So, trying this again: I posted a few preliminary thoughts this morning about the relationship between sustainability and solidarity. I’d love to hear your ideas, and in particular suggestions for things I ought to be reading.
So, trying this again: I posted a few preliminary thoughts this morning about the relationship between sustainability and solidarity. I’d love to hear your ideas, and in particular suggestions for things I ought to be reading.
@kfitz I wonder what plans Microsoft have for GitHub. Are “Kickstarter-y” options going to be available?
@kfitz Online communities seem to go through the stages Building > Growth > Fragmentation (the analogy would be schisiming Protestants). As for reading I'm thinking this is more about sociology than psychology.
@kfitz No reading recommendations, but a thought. Solidarity is not only across-space but across-time. Organizations and people have to return to thinking in terms of generations and passing the baton through time. This necessitates vision and playing the long game. How okay are we with investing our resources in a project, when the gains may only be reaped by the people who come after us?
@vega An excellent question, and a crucial point. Solidarity does require thinking beyond the now in ways to which many institutions are not accustomed.

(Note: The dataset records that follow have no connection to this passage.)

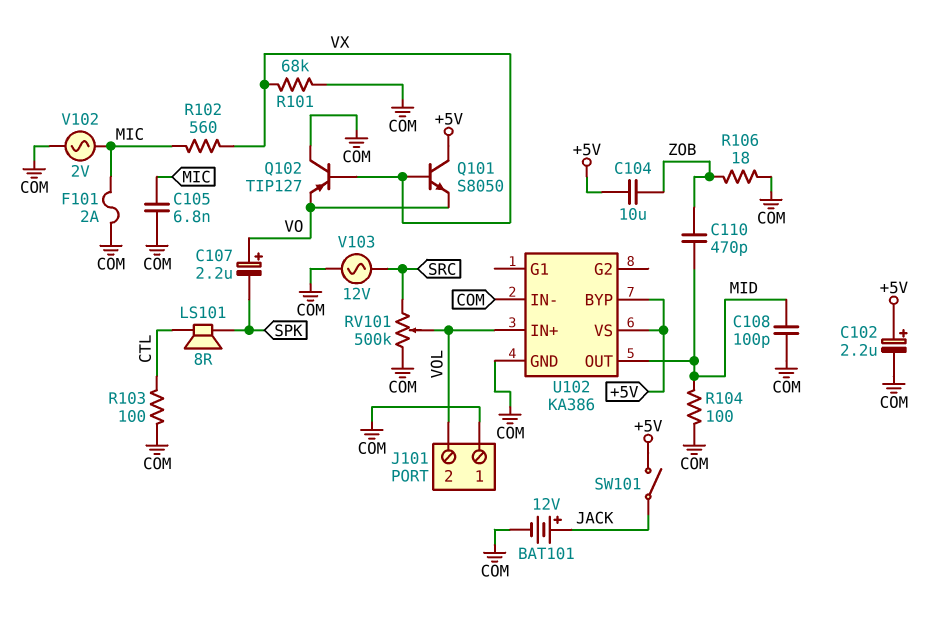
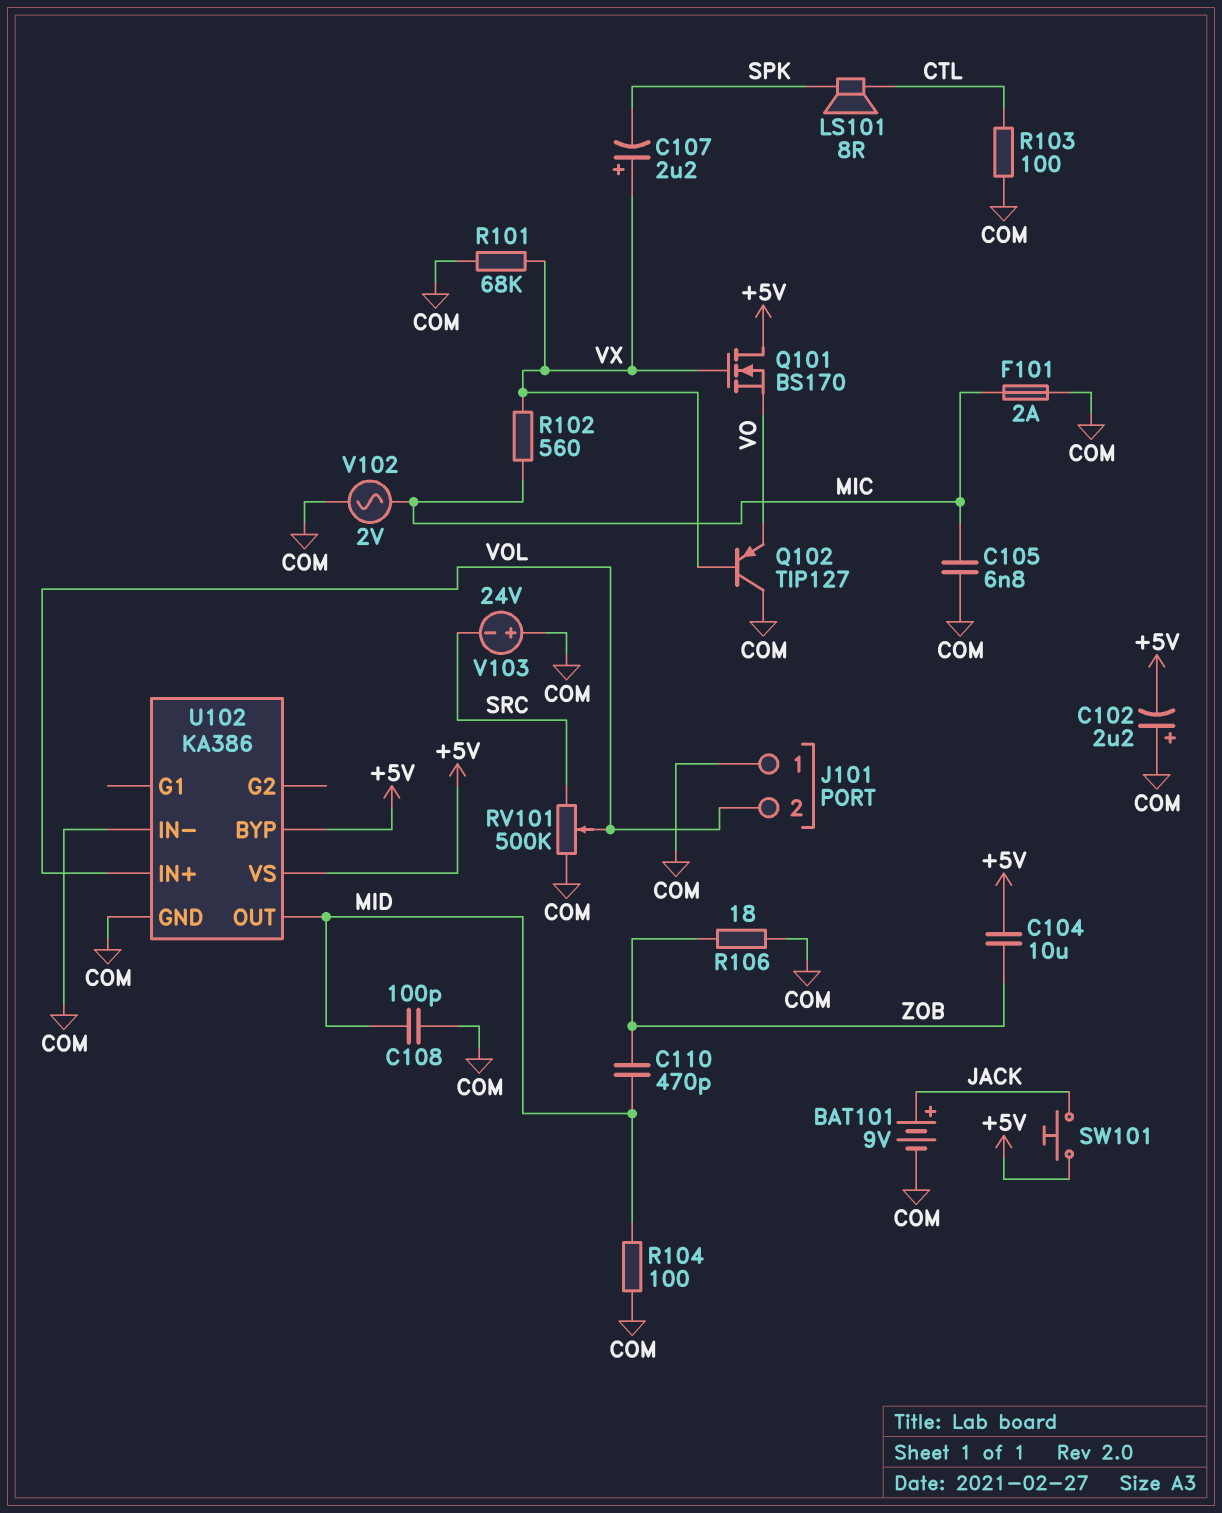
BAT101: 12V (plus JACK, minus COM) -> 9V (plus JACK, minus COM)
C102: 2.2uF (plus +5V, minus COM) -> 2.2uF (plus COM, minus +5V)
C107: 2.2uF (plus VO, minus SPK) -> 2.2uF (plus VX, minus SPK)
Q101: NPN S8050 (B VX, C +5V, E VO) -> NMOS BS170 (G VX, D +5V, S VO)
SW101: switch (+5V, JACK) -> button (+5V, JACK)
V103: AC 12V (COM, SRC) -> 24V (plus COM, minus SRC)

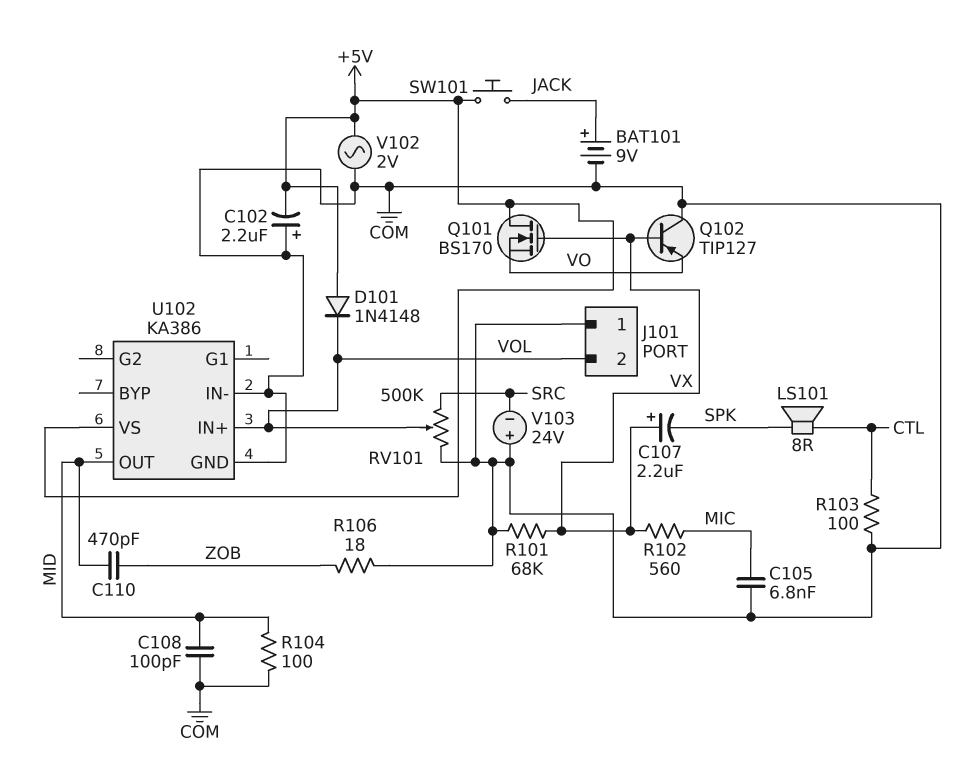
C104: 10uF (+5V, ZOB) -> none
D101: none -> diode 1N4148 (A +5V, K VOL)
F101: 2A (COM, MIC) -> none
U102 pin BYP: +5V -> none
V102: AC 2V (COM, MIC) -> AC 2V (+5V, COM)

@kfitz It's challenging to think in procreative terms. I think social sustainability is more than merely formulating a long-term vision for a project that goes beyond the immediate needs and concerns (which is challenging already); it's also transmitting ("evangelize"?) it such that successors will catch the passion that sparked the project in the first place, and then steward/mentoring those successors' passions and visions for that project. I suppose passion is a form of human resource, and organizations would do well to steward that alongside things like skills and professional development.